Trained as a historian and a demographer, she spent most of her career at the World Bank and the United Nations Population Fund (UNFPA). During a career that spanned four decades, she helped improve the lives of countless women and children around the world.
She joined the Bank in the mid-1970s, as a researcher and program analyst at the then-new population division, at a time when the organization had few women in professional roles. She took part in missions to Morocco, Tunisia, Algeria, Indonesia, and South Korea. What she learned on those trips contributed to the 1977 book she co-authored with her colleague Roberto Cuca, Experiments in Family Planning: Lessons from the Developing World.
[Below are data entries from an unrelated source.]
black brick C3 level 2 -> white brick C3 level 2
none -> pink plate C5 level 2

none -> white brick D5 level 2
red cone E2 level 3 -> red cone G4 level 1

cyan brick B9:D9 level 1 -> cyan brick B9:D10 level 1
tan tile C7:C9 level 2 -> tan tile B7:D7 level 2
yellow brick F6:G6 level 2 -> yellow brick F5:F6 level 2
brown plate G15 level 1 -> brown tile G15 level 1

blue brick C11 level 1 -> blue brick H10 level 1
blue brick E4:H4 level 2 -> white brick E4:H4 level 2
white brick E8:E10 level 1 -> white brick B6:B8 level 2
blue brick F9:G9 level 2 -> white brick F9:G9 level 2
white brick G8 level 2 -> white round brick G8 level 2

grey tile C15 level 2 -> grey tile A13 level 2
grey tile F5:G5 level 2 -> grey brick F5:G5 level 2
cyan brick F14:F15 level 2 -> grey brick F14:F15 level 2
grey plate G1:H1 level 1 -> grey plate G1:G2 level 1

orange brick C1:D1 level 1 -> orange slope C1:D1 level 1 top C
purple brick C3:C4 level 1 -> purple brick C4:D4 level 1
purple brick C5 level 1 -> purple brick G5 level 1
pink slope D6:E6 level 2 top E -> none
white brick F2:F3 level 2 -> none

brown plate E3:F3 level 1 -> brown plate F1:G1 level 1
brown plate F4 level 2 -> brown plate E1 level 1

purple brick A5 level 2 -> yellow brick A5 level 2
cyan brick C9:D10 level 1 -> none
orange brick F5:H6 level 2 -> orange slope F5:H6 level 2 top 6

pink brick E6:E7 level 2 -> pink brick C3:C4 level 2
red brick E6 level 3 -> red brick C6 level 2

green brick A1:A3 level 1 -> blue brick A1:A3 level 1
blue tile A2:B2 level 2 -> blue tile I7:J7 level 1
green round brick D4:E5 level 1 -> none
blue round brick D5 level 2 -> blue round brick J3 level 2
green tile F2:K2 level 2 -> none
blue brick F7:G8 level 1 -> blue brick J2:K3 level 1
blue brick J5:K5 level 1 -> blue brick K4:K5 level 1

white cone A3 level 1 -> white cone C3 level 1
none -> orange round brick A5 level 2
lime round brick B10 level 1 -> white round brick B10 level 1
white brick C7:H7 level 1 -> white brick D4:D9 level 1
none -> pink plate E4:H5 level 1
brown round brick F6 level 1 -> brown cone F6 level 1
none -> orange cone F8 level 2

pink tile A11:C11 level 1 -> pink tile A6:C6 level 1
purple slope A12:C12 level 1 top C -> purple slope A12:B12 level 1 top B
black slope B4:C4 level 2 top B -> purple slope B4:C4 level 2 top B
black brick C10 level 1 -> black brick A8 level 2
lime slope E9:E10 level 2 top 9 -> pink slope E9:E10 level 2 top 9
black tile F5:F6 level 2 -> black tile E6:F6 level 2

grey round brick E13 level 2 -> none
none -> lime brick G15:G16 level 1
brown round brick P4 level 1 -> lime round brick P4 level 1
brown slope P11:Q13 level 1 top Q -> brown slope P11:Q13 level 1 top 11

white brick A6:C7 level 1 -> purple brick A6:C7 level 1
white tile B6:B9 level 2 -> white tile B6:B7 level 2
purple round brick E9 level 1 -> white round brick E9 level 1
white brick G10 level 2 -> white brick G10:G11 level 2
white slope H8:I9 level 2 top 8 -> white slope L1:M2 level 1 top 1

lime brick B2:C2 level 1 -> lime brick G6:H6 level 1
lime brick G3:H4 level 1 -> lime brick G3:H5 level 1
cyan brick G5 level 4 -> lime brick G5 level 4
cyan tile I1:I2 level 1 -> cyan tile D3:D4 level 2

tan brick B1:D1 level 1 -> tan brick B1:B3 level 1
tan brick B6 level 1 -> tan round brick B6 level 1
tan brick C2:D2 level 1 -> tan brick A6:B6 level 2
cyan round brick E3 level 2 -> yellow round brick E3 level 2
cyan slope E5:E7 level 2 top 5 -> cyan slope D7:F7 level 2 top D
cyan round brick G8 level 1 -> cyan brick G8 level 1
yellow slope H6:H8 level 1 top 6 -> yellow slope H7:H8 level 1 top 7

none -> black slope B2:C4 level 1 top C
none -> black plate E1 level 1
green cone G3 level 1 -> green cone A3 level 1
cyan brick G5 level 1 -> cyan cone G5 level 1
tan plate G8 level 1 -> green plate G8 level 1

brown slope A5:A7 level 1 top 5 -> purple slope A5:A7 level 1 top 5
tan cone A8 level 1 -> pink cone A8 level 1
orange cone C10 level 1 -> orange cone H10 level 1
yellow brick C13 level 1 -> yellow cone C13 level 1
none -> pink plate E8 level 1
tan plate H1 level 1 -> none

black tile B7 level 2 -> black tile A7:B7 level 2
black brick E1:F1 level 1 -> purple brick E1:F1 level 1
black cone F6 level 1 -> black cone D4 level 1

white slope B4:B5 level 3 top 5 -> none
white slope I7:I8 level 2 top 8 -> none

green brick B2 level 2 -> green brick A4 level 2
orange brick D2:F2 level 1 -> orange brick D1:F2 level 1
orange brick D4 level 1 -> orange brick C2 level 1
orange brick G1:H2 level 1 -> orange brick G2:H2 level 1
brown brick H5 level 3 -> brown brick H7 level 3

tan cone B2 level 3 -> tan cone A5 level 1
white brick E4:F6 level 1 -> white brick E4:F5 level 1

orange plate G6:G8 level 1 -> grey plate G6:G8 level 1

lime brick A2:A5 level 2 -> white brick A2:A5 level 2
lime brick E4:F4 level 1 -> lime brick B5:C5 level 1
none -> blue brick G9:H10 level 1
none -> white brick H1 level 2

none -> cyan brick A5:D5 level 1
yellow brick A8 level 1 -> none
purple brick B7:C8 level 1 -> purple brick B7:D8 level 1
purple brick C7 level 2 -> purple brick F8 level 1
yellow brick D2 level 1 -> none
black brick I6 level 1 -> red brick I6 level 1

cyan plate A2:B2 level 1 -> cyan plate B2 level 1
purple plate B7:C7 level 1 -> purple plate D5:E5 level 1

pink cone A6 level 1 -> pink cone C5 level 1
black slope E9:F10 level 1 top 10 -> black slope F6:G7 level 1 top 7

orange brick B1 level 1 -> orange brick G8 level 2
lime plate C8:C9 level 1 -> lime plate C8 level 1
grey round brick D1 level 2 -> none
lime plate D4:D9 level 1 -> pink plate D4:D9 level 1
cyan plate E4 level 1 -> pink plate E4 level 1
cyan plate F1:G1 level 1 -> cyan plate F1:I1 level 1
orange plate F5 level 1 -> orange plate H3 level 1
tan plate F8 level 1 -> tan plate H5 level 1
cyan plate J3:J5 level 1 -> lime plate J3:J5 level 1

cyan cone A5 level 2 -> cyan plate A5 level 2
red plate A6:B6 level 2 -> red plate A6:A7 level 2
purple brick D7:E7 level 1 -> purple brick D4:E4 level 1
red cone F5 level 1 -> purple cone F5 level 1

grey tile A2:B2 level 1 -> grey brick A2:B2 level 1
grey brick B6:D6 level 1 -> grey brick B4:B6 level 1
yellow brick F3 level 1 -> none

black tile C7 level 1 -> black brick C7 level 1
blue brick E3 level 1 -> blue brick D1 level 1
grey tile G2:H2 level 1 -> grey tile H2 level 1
In 1980, following her husband's transfer to New York, she joined UNFPA. She served as special assistant to Dr. Nafis Sadik, who became the Fund's Executive Director. Pierce's travels continued, particularly after she became the chief of the bilateral and multilateral assistance branch, which coordinated contributions from donor countries and foundations. She took part in the UN conference on population in Mexico City in 1984 and, in 1994, helped organize the landmark UN International Conference on Population and Development in Cairo. Over 11,000 people from governments, international organizations, and non-governmental groups participated in the Cairo conference, which shifted the focus of population-related programs to reproductive rights and gender equity. As the manager of UNFPA's global training program in population and development, she visited universities in India, Chile, Botswana, Egypt, and (again) Morocco.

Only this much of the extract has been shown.